The coverage appears in Becker’s Revenue Cycle Management section, the same vertical where most of the country’s RCM directors, revenue integrity leaders, and hospital CFOs go to keep current on the operating practices, vendor decisions, and policy shifts shaping their margins.

The CEO’s framing.

The Becker’s piece quotes Anka CEO Madhav Garg explaining why the company chose this name and this direction at this moment. The administrative burden, he argues, is no longer a back-office complaint — it’s a threat to clinical continuity.

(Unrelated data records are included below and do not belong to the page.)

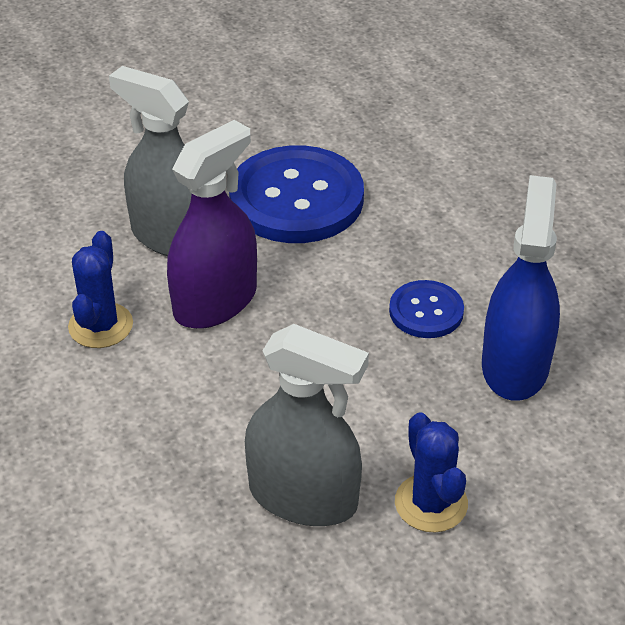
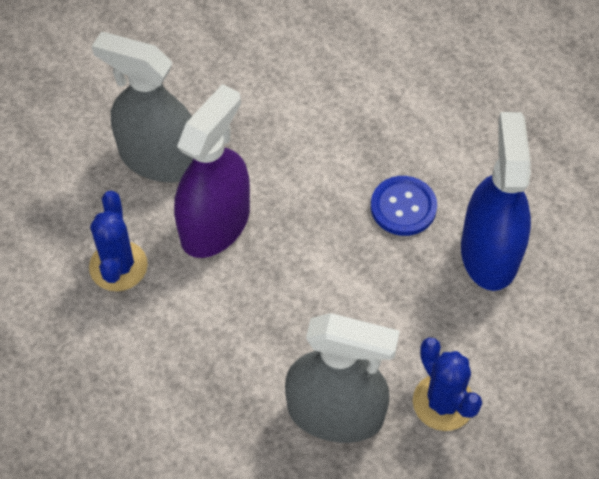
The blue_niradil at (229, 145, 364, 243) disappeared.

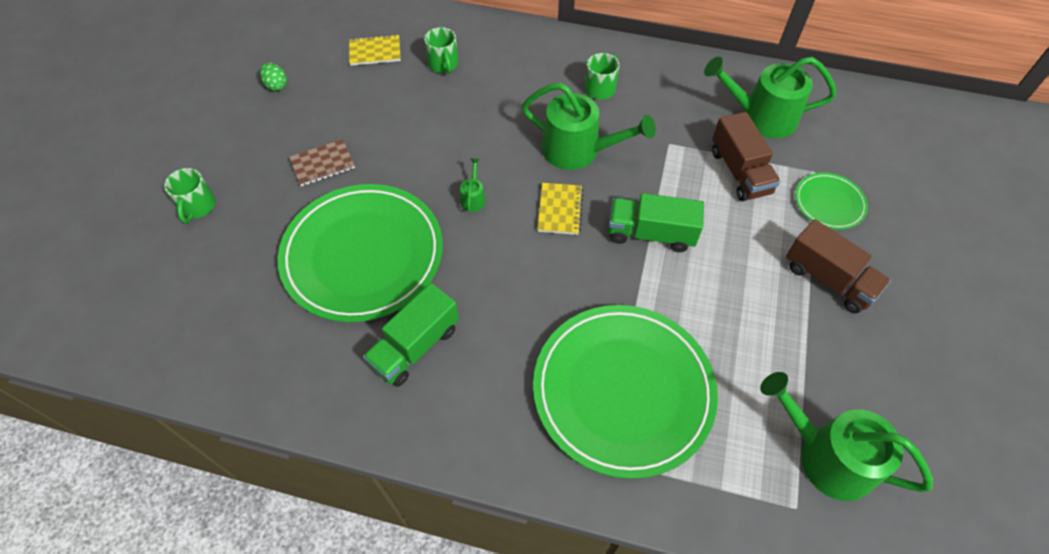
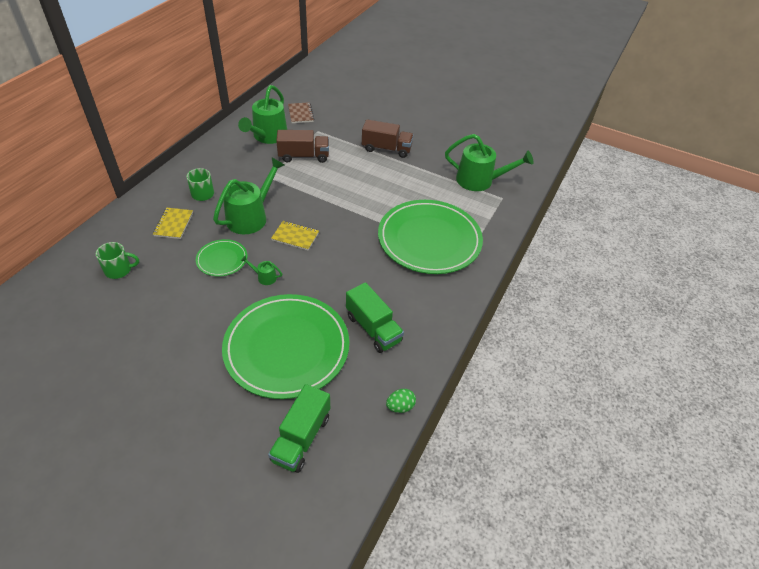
The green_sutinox at (164, 168, 216, 223) disappeared.
The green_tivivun moved from (260, 63, 287, 91) to (386, 389, 416, 413).
The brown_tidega moved from (289, 139, 355, 186) to (288, 102, 314, 123).
The yellow_tidega moved from (349, 34, 401, 66) to (153, 208, 193, 239).
The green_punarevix moved from (609, 193, 704, 252) to (268, 384, 330, 473).
The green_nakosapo at (760, 372, 933, 501) turned 120 degrees counterclockwise.
The brown_punarevix at (786, 219, 891, 313) turned 45 degrees clockwise.
The green_romaripol moved from (795, 172, 868, 230) to (196, 239, 247, 276).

“The administrative burden isn’t just a nuisance anymore; it’s a threat to clinical continuity. We chose the name Anka — inspired by the symbol for life — because our mission is to ensure the financial life of healthcare providers and rural hospitals remains unbroken.”

Madhav Garg · CEO, Anka
As quoted in Becker’s Hospital Review, May 6, 2026

The rebrand story.

For more than a decade, Jindal Healthcare ran one of the country’s largest RCM operations, managing the revenue cycles of 300+ providers — rural hospitals, physician groups, and specialty practices. The work was repeatable, predictable, and clearly automatable. But every vendor in the space sold the same thing: dashboards that flagged denials, scored risk, and predicted outcomes. None of them actually wrote the appeal, filed it, or tracked it through to resolution.

Anka — inspired by the ancient symbol for life — is the answer that team built once they ran out of options at scale. The platform sits on top of existing EHR and billing systems and autonomously resolves the AR that typically goes uncollected. The rebrand signals the company’s evolution from RCM operator to AI-native execution platform, now offered to other healthcare organizations as managed service, software, or both.

Platform benchmarks.

The performance numbers Anka shared with Becker’s come from live revenue cycle operations across the 300+ providers managed under the Jindal Healthcare banner — not projection models, not pilot studies.

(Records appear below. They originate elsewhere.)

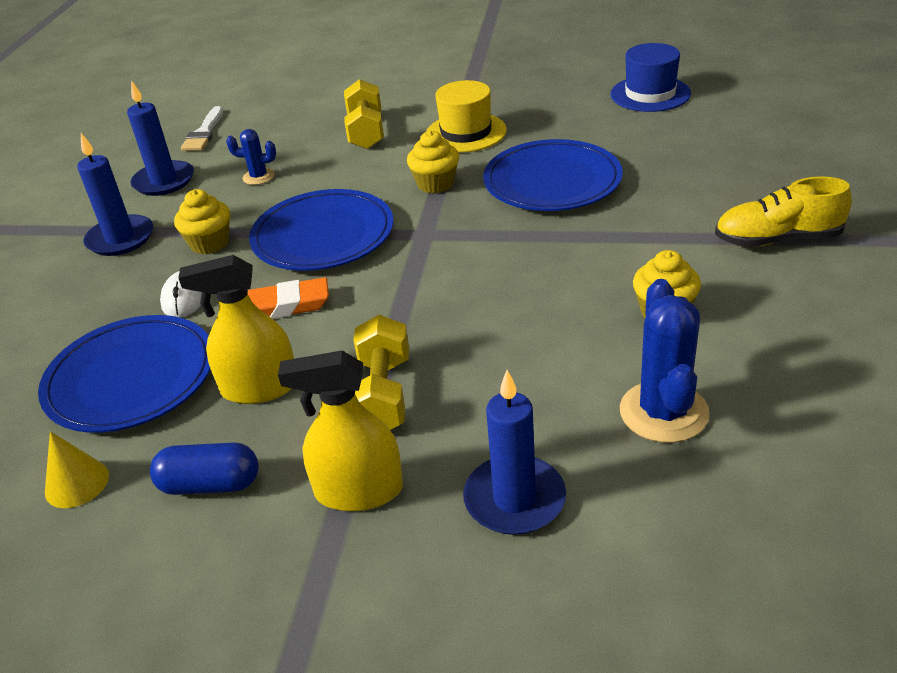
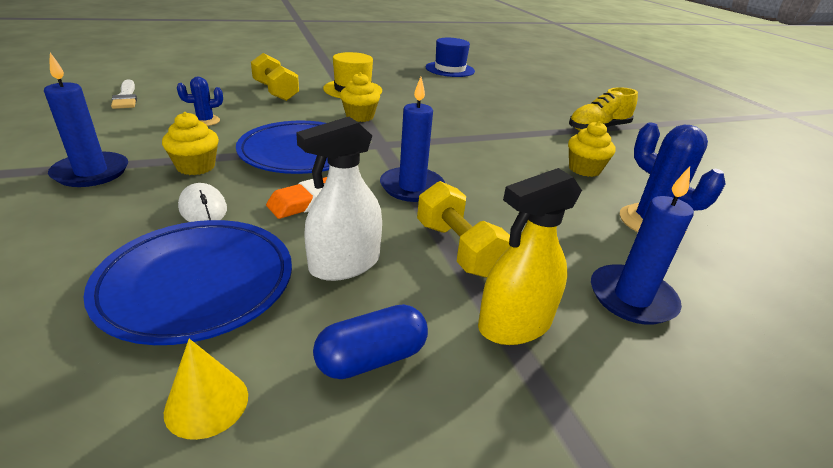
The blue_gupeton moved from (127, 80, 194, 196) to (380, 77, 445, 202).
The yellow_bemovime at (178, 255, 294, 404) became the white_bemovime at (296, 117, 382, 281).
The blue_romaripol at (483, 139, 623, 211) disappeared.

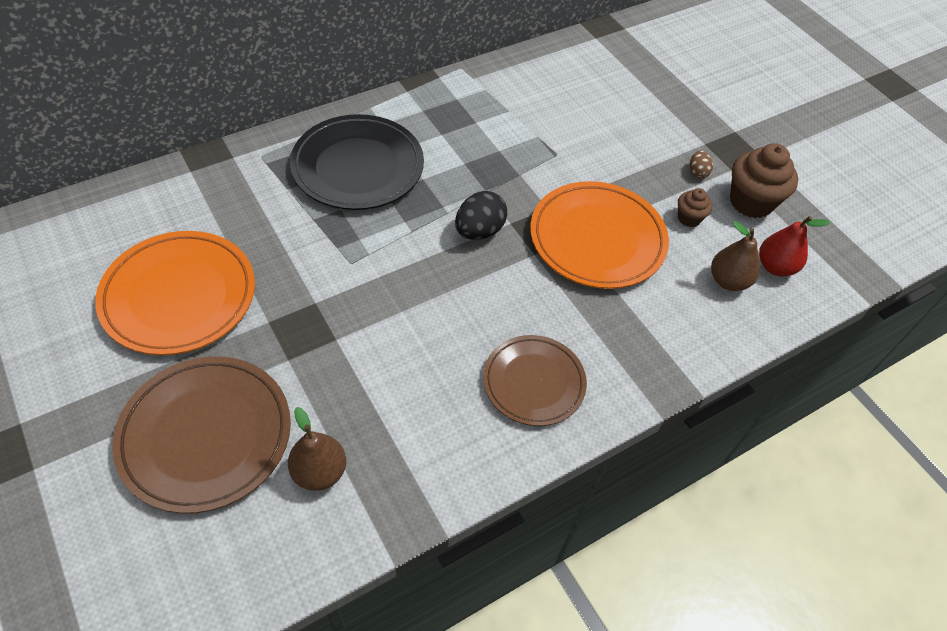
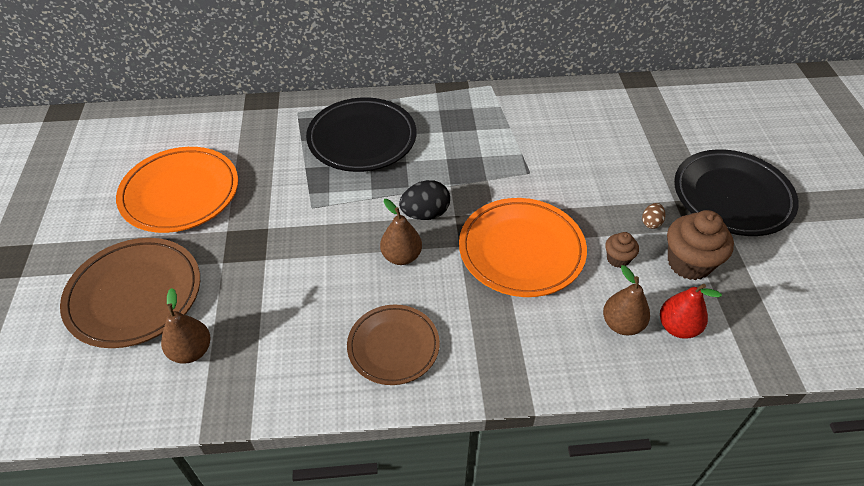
The brown_dikidipi at (380, 199, 422, 265) appeared.
The black_romaripol at (674, 149, 799, 236) appeared.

  • 68.4% overturn rate on complex, high-denial claims — industry-leading recovery on the work most operations walk away from.
  • Under 2 minutes per appeal, down from 20 minutes of manual labor — a comprehensive, evidence-based filing in autonomous execution.
  • End-to-end coverage across the 18.7% denial leak, the 11% underpayment leak, and the 32% of AR that ages past 90 days.

Why this coverage matters.

Becker’s reaches more than 500,000 healthcare executives — CFOs, RCM directors, revenue integrity leaders, hospital administrators. Its endorsement is significant not because Anka needs validation, but because the conversation about execution AI — vs. dashboards, copilots, and intelligence layers — moves further into the mainstream when the publication of record covers it directly.

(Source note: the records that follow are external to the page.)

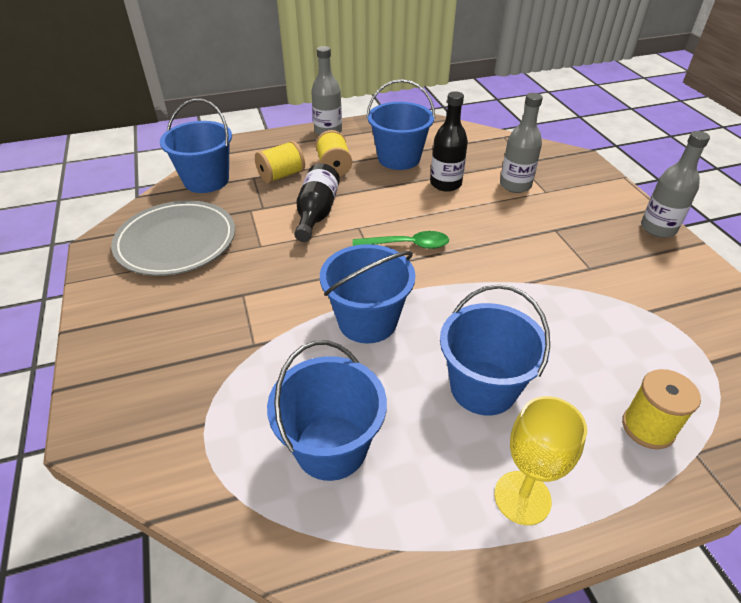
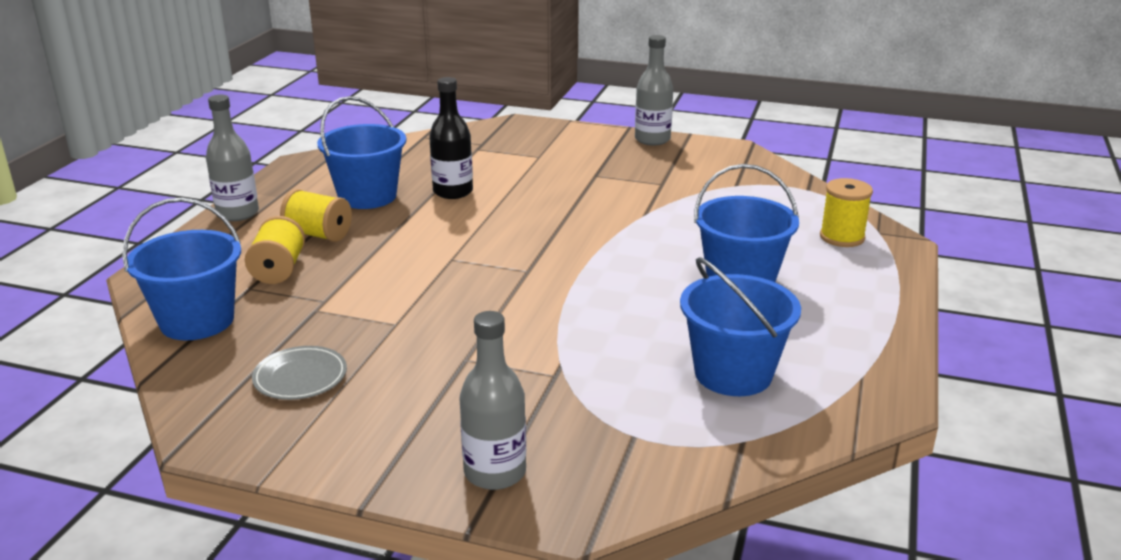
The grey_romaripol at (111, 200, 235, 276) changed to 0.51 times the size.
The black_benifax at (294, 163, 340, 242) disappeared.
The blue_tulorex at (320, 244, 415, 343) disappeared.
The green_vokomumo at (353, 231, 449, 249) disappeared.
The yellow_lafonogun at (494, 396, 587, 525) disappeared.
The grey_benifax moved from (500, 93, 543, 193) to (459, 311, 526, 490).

The Becker’s coverage lands ahead of the 2026 IT + Revenue Cycle Conference in Chicago and the broader Medicaid redetermination cycle that’s putting rural hospital margins under structural pressure. For executives reading Becker’s daily, Anka now sits inside the consideration set for execution-grade RCM platforms.

What it signals for the industry.

The Becker’s piece reflects a category shift the RCM industry has been talking about quietly for two years: the move from observation to execution. Healthcare AI to date has been overwhelmingly observational — it surfaces denial trends, scores risk, predicts which accounts will age. Anka takes the next step by closing the work, not describing it.

For provider organizations evaluating their 2026 vendor strategy, the signal is clear. The platform isn’t competing with dashboards. It’s competing with the human work that dashboards point at — and shipping software that moves the cash conversion needle in days in AR, denial rate, net collection rate, and cost-to-collect, not in dashboard adoption metrics.